ERA.id - Sebuah mutasi dari virus penyebab Coronavirus Disease (COVID-19) di Inggris disebut-sebut menjadi penyebab Perdana Menteri Inggris Boris Johnson menerapkan pembatasan sosial paling ketat di London sejak Sabtu (19/12/2020), memaksa 4 juta warga Inggris membatalkan rencana liburan Natal mereka.
Memang, seberapa berbahayakah mutasi virus tersebut?
Kenapa mutasi COVID-19 di Inggris jadi perhatian?
Konsorsium COVID-19 Genomics UK (CoG-UK), yang ditugasi untuk mendata genetika virus SARS-CoV-2 untuk pemerintah Inggris, mengatakan bahwa varian virus korona baru ini penting karena 3 hal.
Pertama, varian virus terbaru ini dengan mudah mengungguli varian virus terdahulu. Kedua, mutasi genetik menyebabkan perubahan di area yang penting, yaitu area protein 'spike' yang menempelkan virus ini ke sel tubuh. Ketiga, berdasarkan pengamatan laboratorium, mutasi ini membuat penyakit COVID-19 lebih cepat dan mudah menular.
Varian ini, seperti diberitakan di BBC, pertama kali ditemukan di bulan September. Pada November, mutasi ini menyebabkan sepertiga total kasus COVID-19 yang ada di Kota London. Pada pertengahan Desember, ia sudah mengakibatkan dua-pertiga dari total kasus di kota yang sama.

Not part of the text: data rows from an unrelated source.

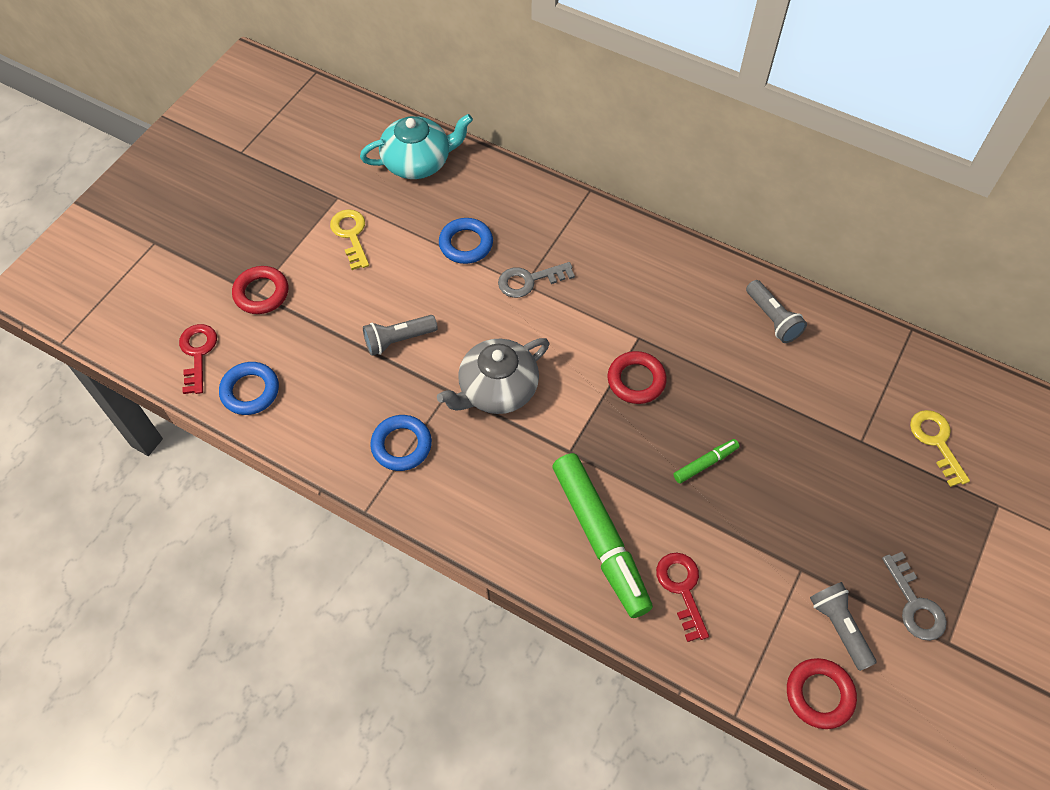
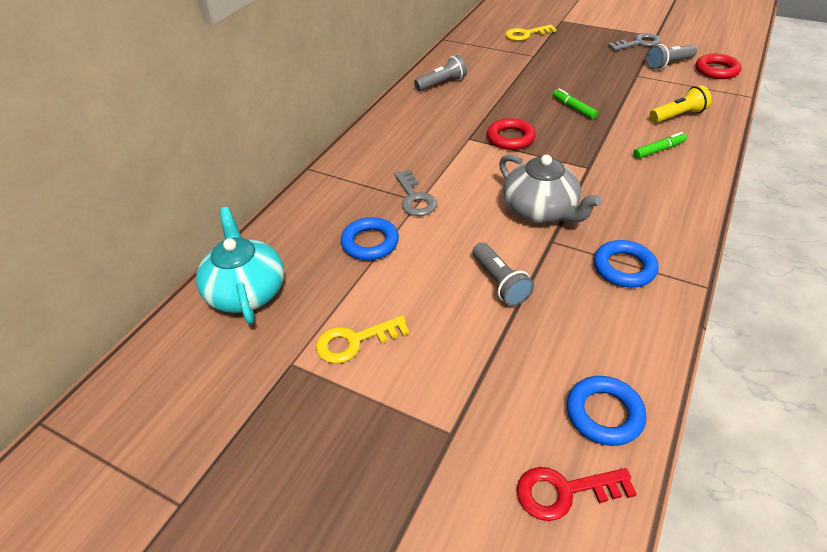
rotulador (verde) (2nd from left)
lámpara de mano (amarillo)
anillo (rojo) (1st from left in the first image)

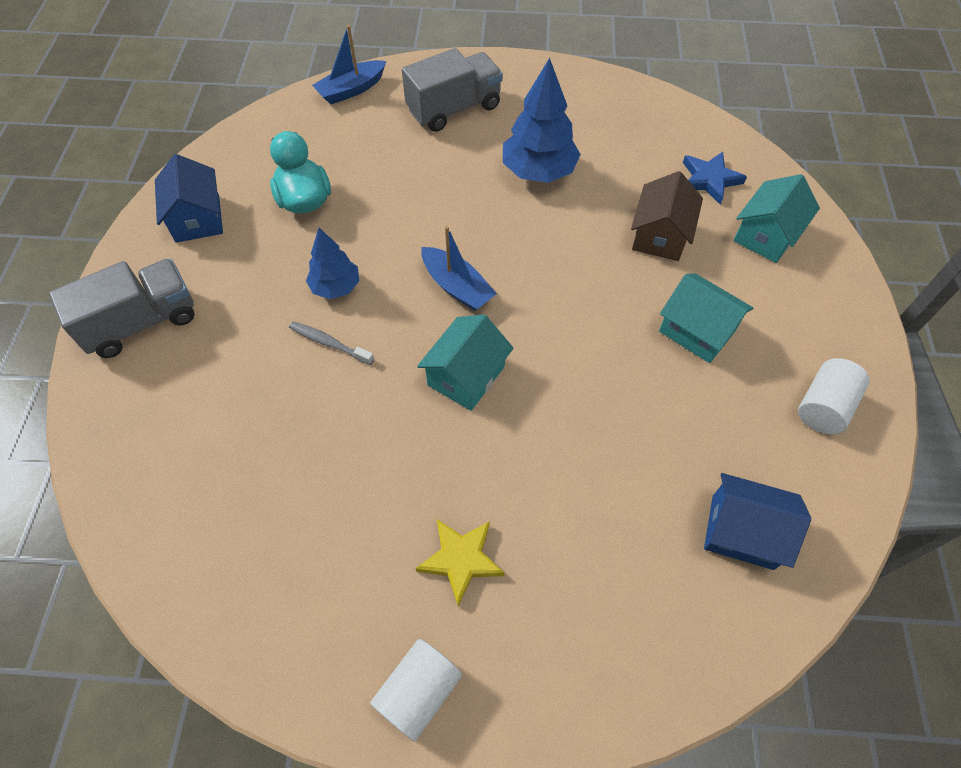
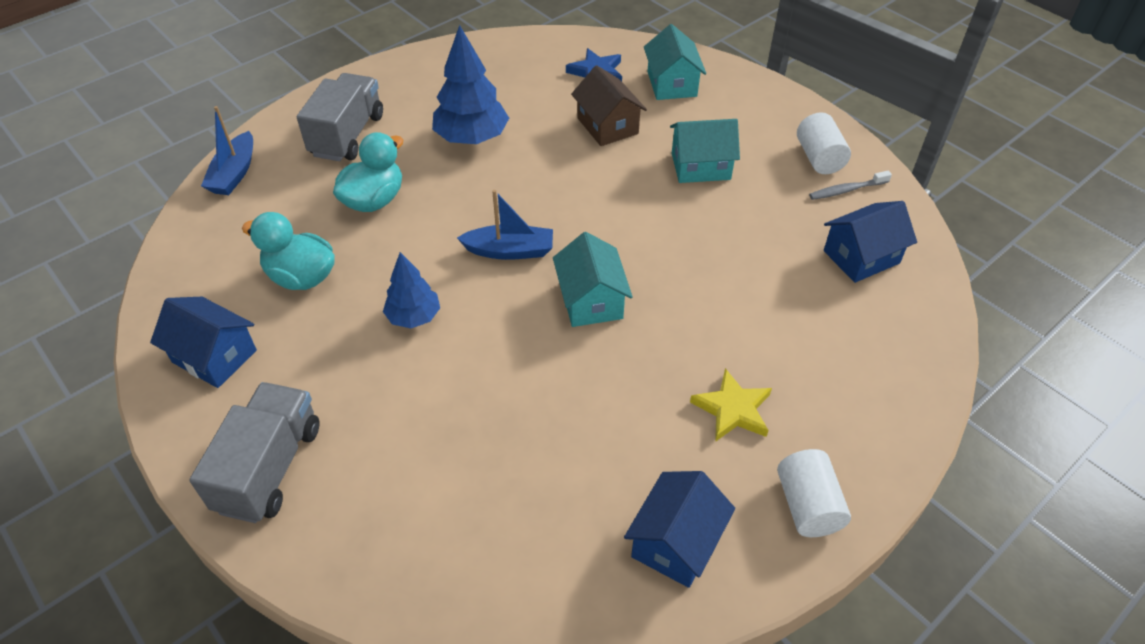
pato (turquesa) (2nd from left)
casa (azul) (2nd from left)
cepillo de dientes (gris)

Milton Keynes Lighthouse Laboratory telah membuat grafik persebaran varian virus COVID-19 baru, mereka menyebutnya varian H69/V70.
MK LHL testing data showing increasing prevalence of H69/V70 variant in positive test data - which is detected incidentally by the commonly used 3-gene PCR test. pic.twitter.com/1U0pVR9Bhs
— Tony Cox (@The_Soup_Dragon) December 19, 2020
Grafik tersebut memperkuat kalkulasi dari Dr. Erik Volz, seorang ilmuwan dari Imperial College London, yang pada Jumat mengatakan bahwa tingkat penularan varian virus ini 70 persen lebih kuat.

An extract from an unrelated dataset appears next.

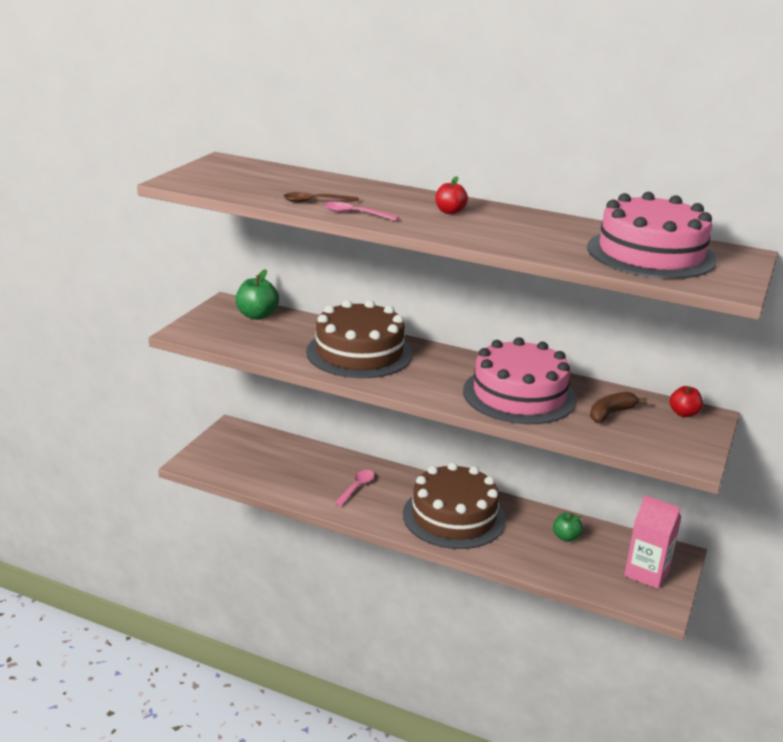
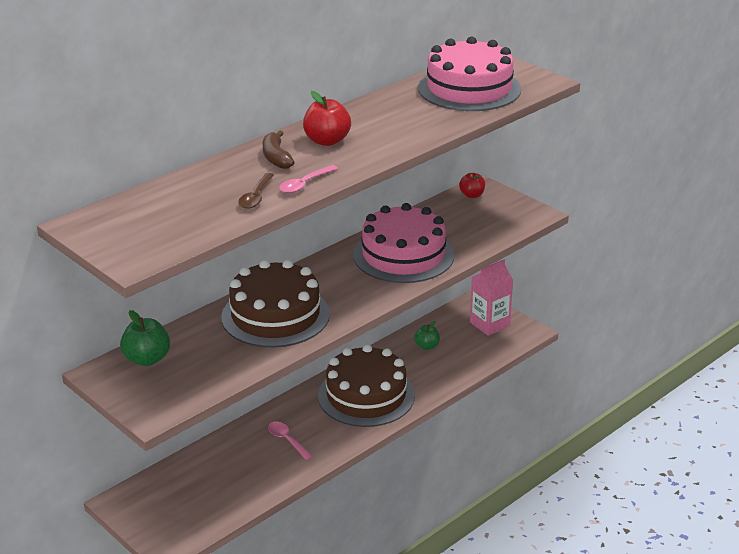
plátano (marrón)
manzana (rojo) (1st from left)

Namun, apakah para ilmuwan cukup yakin dengan kalkulasi mereka? Tidak terlalu. Volz sendiri menyebutkan bahwa ilmuwan masih "perlu mengawasi perkembangan varian ini". Seorang pakar virologi dari Universitas Nottingham, Prof Jonathan Ball, juga mengatakan bahwa peneliti masih memerlukan lebih banyak data.
"Data dari masyarakat masih terlalu sedikit untuk dibuat kesimpulannya. Masih belum bisa diketahui apakah virus ini benar-benar lebih mudah menular," kata Ball.
Mutasi COVID-19 sudah ditemukan di mana?
Varian ini sudah ditemukan di seantero wilayah Inggris kecuali di wilayah Irlandia Utara. Namun, konsentrasi terbesarnya ada di Kota London, kawasan Inggris tenggara dan timur.
Data dari organisasi Nextstrain, yang telah mengamati genetika sampel virus korona baru yang ada di dunia, meyakini bahwa varian Inggris ini sudah ditemukan juga di Denmark dan Australia. Belanda juga sudah mengabarkan penemuan pasien yang terinfeksi varian virus ini.
For the UK variant:
Outside of the UK, we see very small numbers of sequences in Denmark (a bit hard to see - hidden behind UK circle) & Australia. Their position on the tree indicates that they're likely exports from the UK.
6/Nhttps://t.co/20xkiUxAUV pic.twitter.com/1fRboTpWlL
— Dr Emma Hodcroft (@firefoxx66) December 19, 2020
Yang perlu diketahui adalah ini bukan mutasi pertama dari virus SARS-CoV-2.
Virus yang saat ini beredar, di Indonesia dan bukan lagi virus yang menginfeksi pasien di Wuhan, China.
Mutasi dengan kode D614G juga telah beredar di Eropa sejak Februari lalu, dan kini menjadi varian yang paling dominan di dunia.
Apakah lebih mematikan?
Belum ada data yang membuktikan hal ini, namun, ilmuwan terus melakukan pengawasan. Namun, tingkat penularan yang tinggi saja sudah akan membuat rumah sakit kewalahan karena akan terjadi gelombang pasien korona dalam jumlah besar.
Masih mempan oleh vaksin?
Sejauh ini masih bisa.
Vaksin COVID-19 yang saat ini sudah beredar luas, seperti Pfizer/BioNTech dan Moderna, didesain agar tubuh orang yang disuntikkan akan memiliki kekebalan tubuh terhadap protein spike virus SARS-CoV-2.
Namun, para ilmuwan tidak menutup kemungkinan bahwa virus korona baru ini suatu saat akan mengakumulasi sejumlah mutasi yang membuatnya bisa 'lolos' dari dampak vaksinasi. Kemampuan adaptasi ini yang mungkin akan menjadi perhatian para peneliti.
Bila hal itu terjadi, maka fenomena COVID-19 akan menjadi seperti penyakit flu, di mana vaksinnya harus diperbarui setiap tahun.